Submit this sbatch to SLURM:
vdhiman@katahdin:~$ sbatch jupyterLab.sh
Submitted batch job 1005424
Now, you can check that your job is running:
vdhiman@katahdin:~$ squeue -u $USER
JOBID PARTITION NAME USER ST TIME NODES NODELIST(REASON)
1005424 grtx jupyter vdhiman PD 0:00 1 (Priority)
Note the ST (Status) column says PD (Pending). After a suitable node is found, it should change to ST=R (Running). This might take a while if the server is busy.
vdhiman@katahdin:~$ squeue -u vdhiman
JOBID PARTITION NAME USER ST TIME NODES NODELIST(REASON)
1005424 grtx jupyter vdhiman R 0:01 1 grtx-1
Once it is running you can continue…
Check the log output to find out the HOSTNAME we need to use to create an SSH tunnel:
Check log file for Jupyter URL
You can use the tail -f
command to follow the last 10 lines of the log file.
tail -f ~/jupyter.log
The log file will output something like this:
vdhiman@katahdin:~$ tail jupyter.log
[I 19:09:29.687 NotebookApp] or http://127.0.0.1:8888/?token=8a5d8e1laskdjfl1askjdfl1ksjadfl1kjsadlfsjadc3386
[I 19:09:30.097 NotebookApp] Use Control-C to stop this server and shut down all kernels (twice to skip confirmation).
[W 19:09:30.302 NotebookApp] No web browser found: could not locate runnable browser.
[C 19:09:30.566 NotebookApp]
To access the notebook, open this file in a browser:
file:///home/vdhiman/.local/share/jupyter/runtime/nbserver-12238-open.html
Or copy and paste one of these URLs:
http://grtx-1.cluster:8888/?token=8a5d8e1laskdjfl1askjdfl1ksjadfl1kjsadlfsjadc3386
or http://127.0.0.1:8888/?token=8a5d8e1laskdjfl1askjdfl1ksjadfl1kjsadlfsjadc3386
Note the file after “open this file in a browser”. Remove the file://
search
the file for link.
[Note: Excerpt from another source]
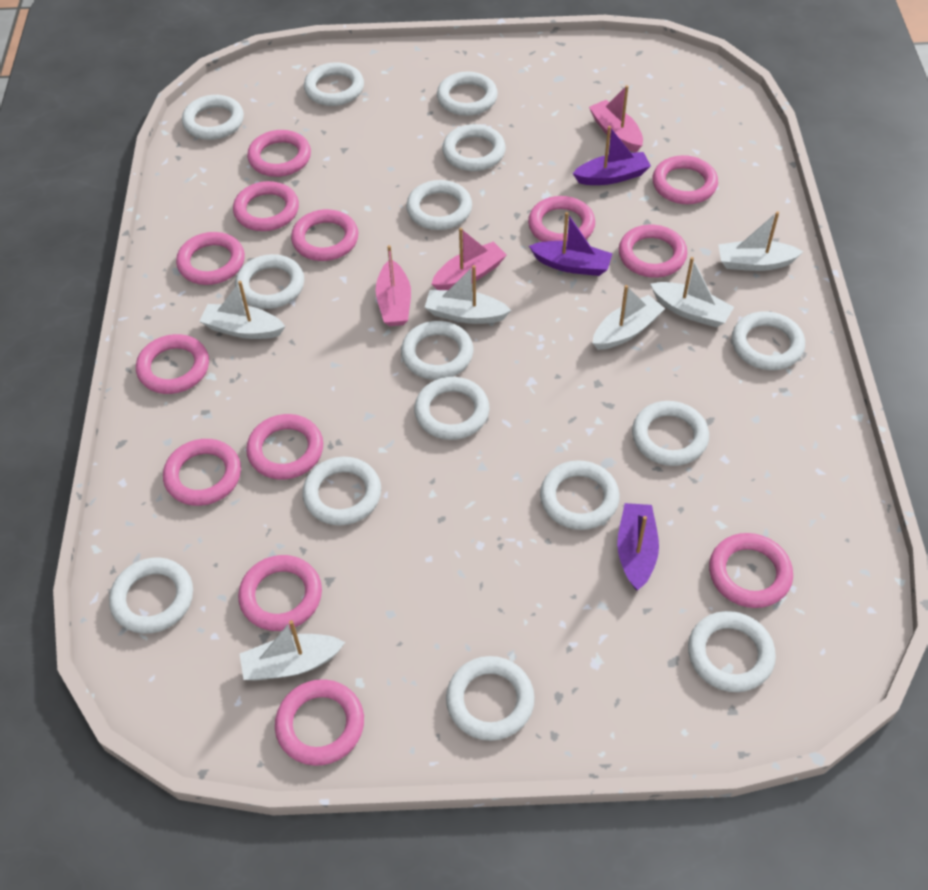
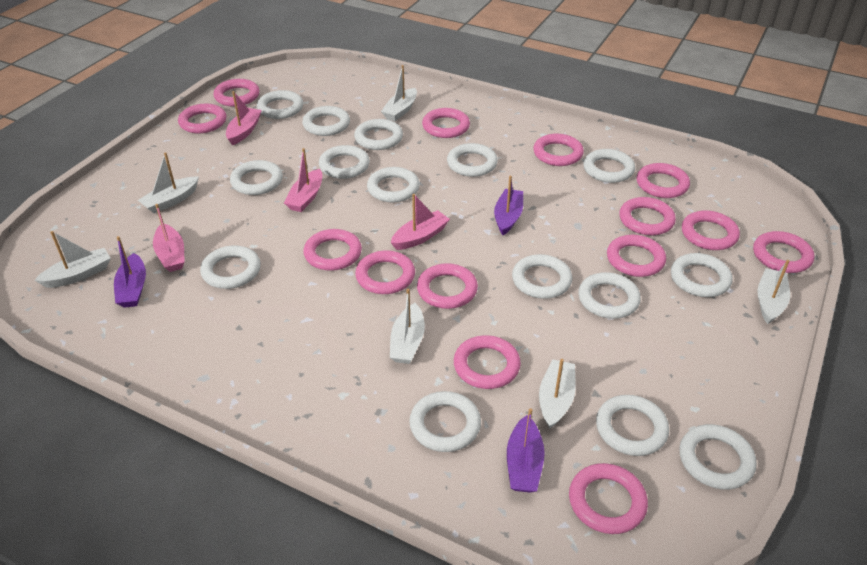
pink boat: 3 -> 4
pink ring: 13 -> 14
For example,
vdhiman@katahdin:~$ grep window.location.href /home/vdhiman/.local/share/jupyter/runtime/nbserver-12238-open.html
window.location.href = "http://0.0.0.0:8888/tree?token=9946b79c2cae1c4744aa90ce58e4133add9d58d0ded77161";
vdhiman@katahdin:~$
This will give you a link. Note the port number. For me that is 8888. Let’s call this REMOTE_PORT=8888.
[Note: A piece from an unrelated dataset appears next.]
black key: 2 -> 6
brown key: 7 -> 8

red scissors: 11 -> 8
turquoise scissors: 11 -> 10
First check if the status of the job under ST is R for running. Then look for string under NODELIST(REASON). This gives me the HOSTNAME. For me the HOSTNAME is grtx-1.
Note the http://HOSTNAME:REMOTE_PORT/token=TOKEN in the first part, you’ll need that info to setup a port-forwarding connection. For me, the HOSTNAME=grtx-1.cluster, REMOTE_PORT=8888, and TOKEN=8a5d8e1laskdjfl1askjdfl1ksjadfl1kjsadlfsjadc3386
If the output simply says http://hostname:8888/ then you have to use the ouptut of squeue -u $USER under the nodelist column
We need to find the host where the job got scheduled. We can use squeue command to to that.
vdhiman@katahdin:~$ squeue -u $USER
JOBID PARTITION NAME USER ST TIME NODES NODELIST(REASON)
1086781 grtx jupyter vdhiman R 3:14:58 1 grtx-1
Create an SSH tunnel
Then on your laptop, open a new Terminal Window and create an SSH
tunnel using ssh -L 8888:HOSTNAME:REMOTE_PORT [email protected]
.
For my output the command is:
ssh -L 8888:gtrx-1.cluster:8888 [email protected]
Important: You must replace the HOSTNAME:REMOTE_PORT (gtrx-1.cluster:8888) in the command below with your node name address from previous step
Note that whatever your log output says for hostname you will need to use in the command above. DO NOT just copy and paste the example, you have to replace the HOSTNAME:REMOTE_PORT (the gtrx-1.cluster:8888 part) to be the one your log output specifies.
On your laptop open a browser window and you can then browse to:
http://127.0.0.1:8888/?token=8a5d8e1laskdjfl1askjdfl1ksjadfl1kjsadlfsjadc3386
Important: Replace the “?token=TOKEN” part of the URL with your token from log file
Note that this is copied from the output log file where it defines your Jupyter address and TOKEN. You MUST copy the token from the log out put, and cannot just use the example above. It may take up to 10 minutes for the “jupyter.log” output to show you the text with your token.
For the remainder of your job run, the hostname and port will stay the same. If you close your laptop you will need to recreate an SSH Tunnel - you can reuse the “ssh -L8888” command above. If your job ends on Katahdin ACG, you need to resubmit your slurm job, and then modify your SSH Tunnel command with the new hostname. Jobs last for a maximum of 7 days.